追いついてきた菟の大声が混乱を収束させる。援軍の大将、置始菟。
「攻撃用意! 攻撃用意だ! 高市麻呂を助けるぞ! 全員進めっ!」
兵たちの中から、わっと声が上がる。何人かが畦道へ走り出したのを端緒にして、全軍がそれに続いた。敵は遠目にも浮足立っているのがわかる。僕の隣にいた蝦夷もいつの間にか走り出し、軍の中にいる。

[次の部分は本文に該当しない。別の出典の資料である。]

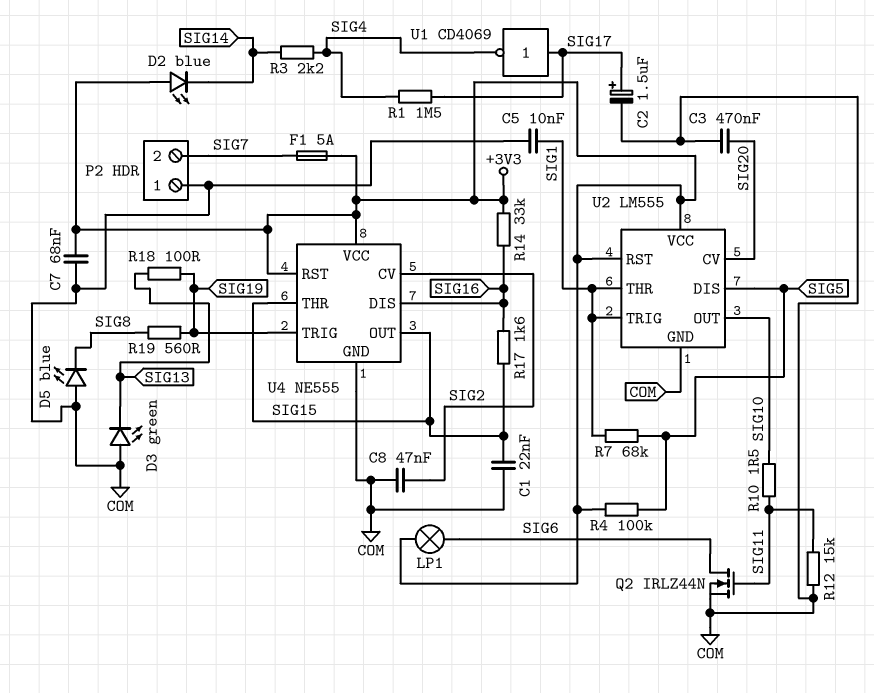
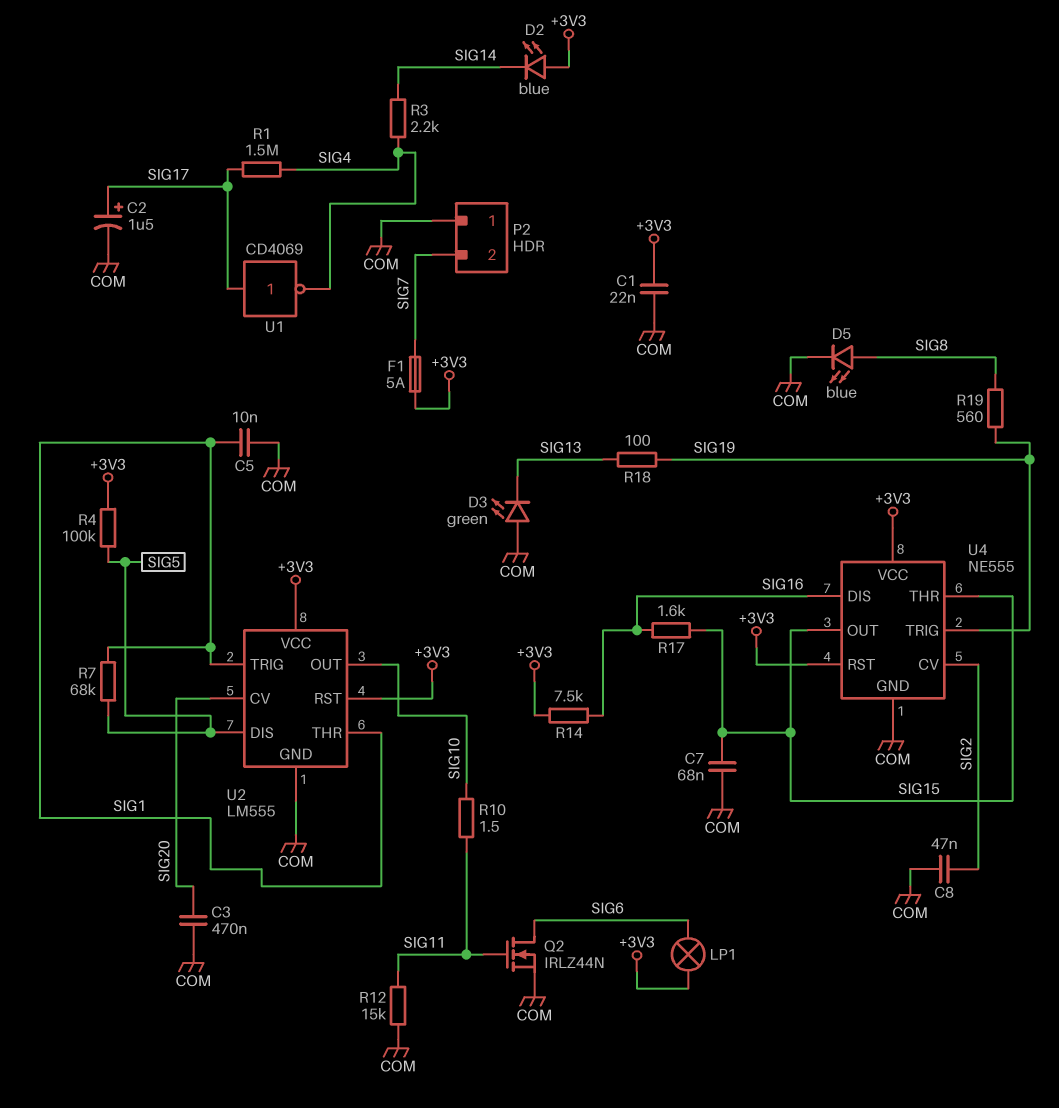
C1: 22nF (COM, SIG15) -> 22nF (+3V3, COM)
C7: 68nF (+3V3, COM) -> 68nF (COM, SIG15)
D5: LED blue (A COM, K SIG8) -> LED blue (A SIG8, K COM)
R14: 33k (+3V3, SIG16) -> 7.5k (+3V3, SIG16)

「私も行きます。比売神様、このたびはありがとうございました」
吹負が頭を下げた。
「感謝するまでもない。そもそもは神の間の諍いがすべての発端なのだ。人間を巻き込んでしまったことを申し訳なく思っている。よくここまで一緒に戦ってくれた。私こそ、ありがとう。武運を祈る」
駆け出そうとして、吹負はふと気づいたように立ち止まる。
「比売神様はまだしばらくこちらに?」
「いや、もう現代に戻ってしまうつもりだ。こちらはもう大丈夫だろう。さっき境界を消失したはずみでちょうど現代への通路が開きそうになっているんだ。面倒を少なくするためにもう飛んでしまおうと思っている」
「なんと、そうでしたか。訊いておいてよかった。名残惜しいことです」
「こちらの時代の私が数日後に東国から戻ってくるはずだ。そっちの相手をしてやってくれ」
「ええ、もちろん、喜んで」
吹負は一礼して、それから僕を見た。
「では、颯太とはこれで最後だな。ともに戦えたことを嬉しく思う。私はこれから皇子様とともに国を統一し、国を立て直していく。颯太たち子孫が暮らす国がより良くなるようにな。颯太もさらにその子孫のために力を尽くしてくれ。幸運を願う」
吹負は僕の肩を叩くと、振り向き、そのまま味方の軍勢に混じって走っていった。
僕と比売神様はその様子を目で追ったが、やがて大勢の兵たちに紛れて見えなくなった。
戦況は吉野方の圧倒的優位に見える。
「それでは戻るか。私たちの役目は終わりだ。歴史に足跡を残してしまわないうちに静かに帰るとしよう」
比売神様は緑色のスカートを翻した。僕も後に続く。
蝉の鳴き声はいつしかヒグラシの合唱になっていた。日は傾き、もう少ししたら風も涼しさが混じってくるだろう。夏の夕暮れ。たった二日間を一緒に行動しただけなのに、吹負や高市麻呂にもう会えないのがひどく寂しく感じられた。そういえば高市麻呂には何も言わずに別れてしまった。
「寂しいか?」
比売神様は僕の心を見透かしたかのように言った。
「わかりますか」
「顔を見ればな」
僕たちは祭殿に入り、向かい合って座った。僕がトリガーになるまでもなく通路は開いていたらしく、ほんの瞬き一回の間に、僕たちは内侍殿の中に戻っていた。鹿之介さんが何も変わらずそこにいて、すべてを知っているのかいないのか、にこにこと僕たちを迎えてくれた。